Okay, well Lee, as much as I admire her, would drive some people here right batshit. I have nothing bad to say about her SM because whatever my disagreements with her may be, my child is still alive, which shows that she has behaved with remarkable forebearance and restraint over the years. I have no doubt Vicki to do a year of Lee standing on her head. My SD OTOH is probably the teen that Vicki is most thankful her SD is not.
jane
Apr 22 2004 8:09 pm
But it won't be as bad as I fear, I suppose, and I have to remind myself that it really *is* DH's problem, not mine.
Vicki
Not only that, there are positives here. I've been thinking about this. Your DH is a man in a million and all that. However, I'm looking forward to him getting to see life and the family from your perspective a little bit. For all these years you have been the divorced and remarried custodial parent. He's driven up to see the girls and has been duly canonized for it. But he's never dealt with the NCP or the day to day stress of balancing the kids and the mate, and all the zillion details of custodial parenting that you do. That's one of the reasons I'm so firm on the "his problem" part, because I want him to apprecoate the job you have been doing all these years.

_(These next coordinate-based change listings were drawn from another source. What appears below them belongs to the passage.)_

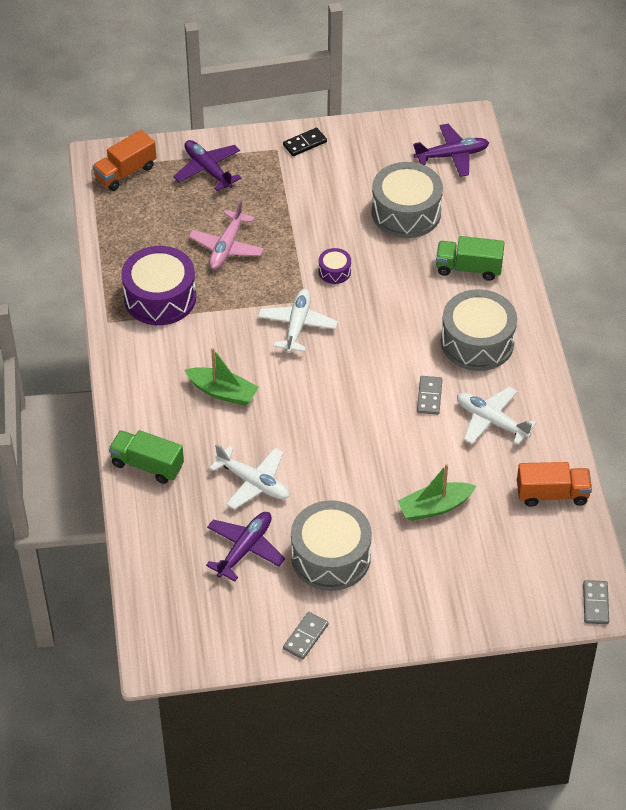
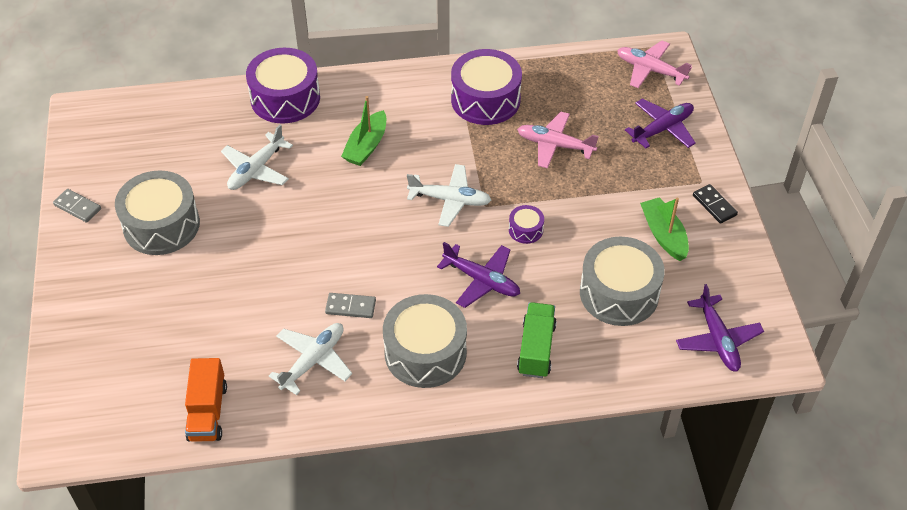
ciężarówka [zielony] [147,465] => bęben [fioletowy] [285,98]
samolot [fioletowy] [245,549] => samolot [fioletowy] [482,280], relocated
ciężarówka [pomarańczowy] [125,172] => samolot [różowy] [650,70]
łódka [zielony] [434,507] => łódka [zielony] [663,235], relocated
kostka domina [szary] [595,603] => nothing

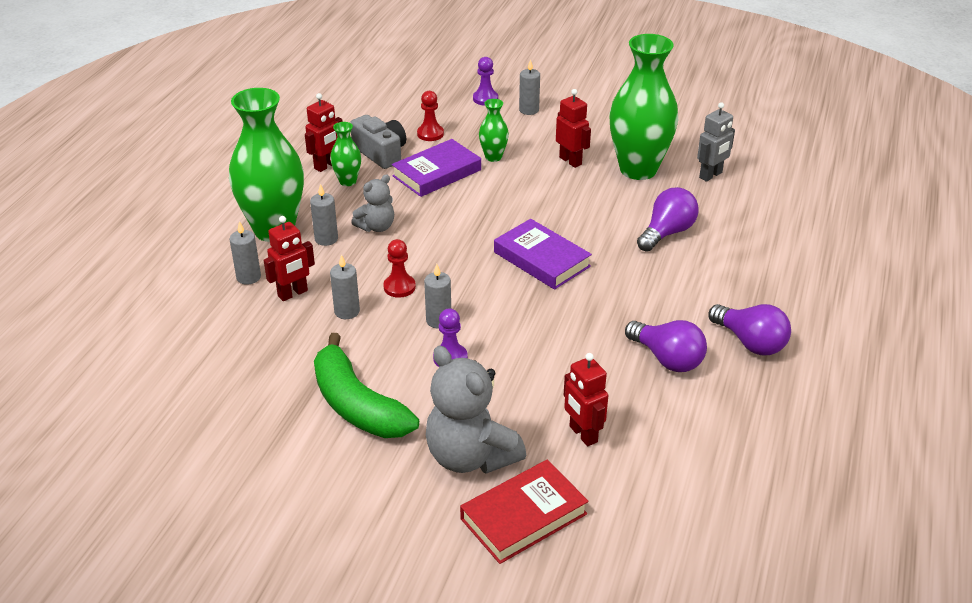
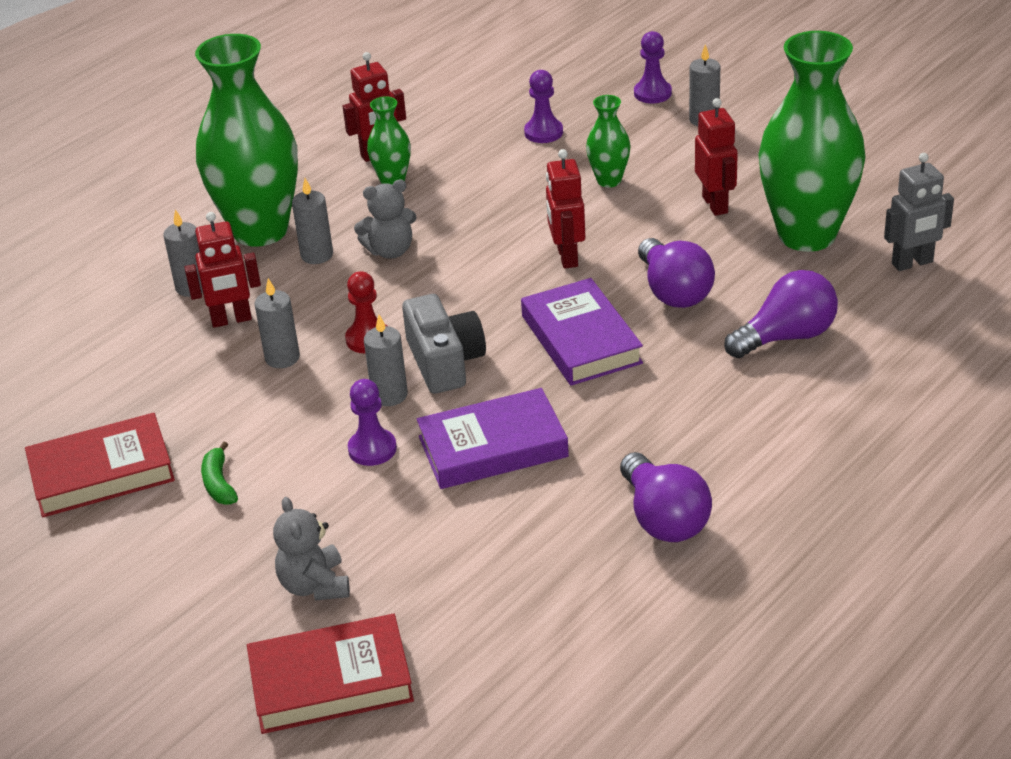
nothing => książka [czerwony] [102,472]
banan [zielony] [357,405] => banan [zielony] [219,483], x0.40
miś [szary] [470,456] => miś [szary] [315,585], x0.56
aparat fotograficzny [szary] [381,153] => aparat fotograficzny [szary] [445,361], relocated
książka [fioletowy] [437,173] => książka [fioletowy] [493,447], relocated
pionek [czerwony] [430,134] => pionek [fioletowy] [543,132]
robot [czerwony] [582,434] => robot [czerwony] [566,257], relocated
żarówka [fioletowy] [750,342] => żarówka [fioletowy] [674,292], relocated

In certain areas, the ones that don't pop immediately to mind, this is an experience that you couldn't buy with all the money in the world. I'm totally there with you about wanting to protect Laura. Remember the "get your sick ass away from my babies, you diseased mutant" thread?
However, Laura will have a different relationship with her SS than she otherwise would have. And Lee's relationship with Tyler is a more important thing in her life than I foresaw. Also, Laura is not just a second child, but second to the supernova that is Stevie. Now she'll see a side of being the first, best, and brightest.
I'm just saying, Vic, there are all kinds of good things about this that haven't started coming to mind yet. Maybe you'll end up paying SD to clean the house and cook dinner. Maybe she'll do the shopping, too. Maybe you'll love the parents of her friends.
This is, BTW, my version of a pep talk. Melissa informs me that I have to spell that out.
jane
Apr 23 2004 9:27 am
>Your pep talks almost always freak me the hell out.
>Melissa
I know, right? :-D
Anne
You guys make me laugh like no one else.
jane
Apr 23 2004 10:24 am
I apologize for getting you upset, jane.
Oh, no, I'm not upset. I'm spluttering in outrage.
Okay, it seems that here and when I was going through my (hysterical) posting when my SS wanted to move in with us there was a lot of things that you said that was based on your experiences with a child (or children) who were more or less basically on a good track
I don't really remember. For the record, my experience is: custodial with a teen SS and noncustodial with 5 teen SSs, both with 1 teen SD. And then Lee. And, of course, myself and other people I have known as teens - friends, nieces, nephews, cousins, etc.
When issues come up here, I generally cast my mind around for similar situations. Generally, I hit in several categories. The teens are the teens, after all.
Just noting that if you *have* dealt with a stepchild that consistently steps waaaayyyy over the boundaries, I don't know about it.
You just forget, Tracey. SD moved out maybe 4 years ago now. Think back to the 90s.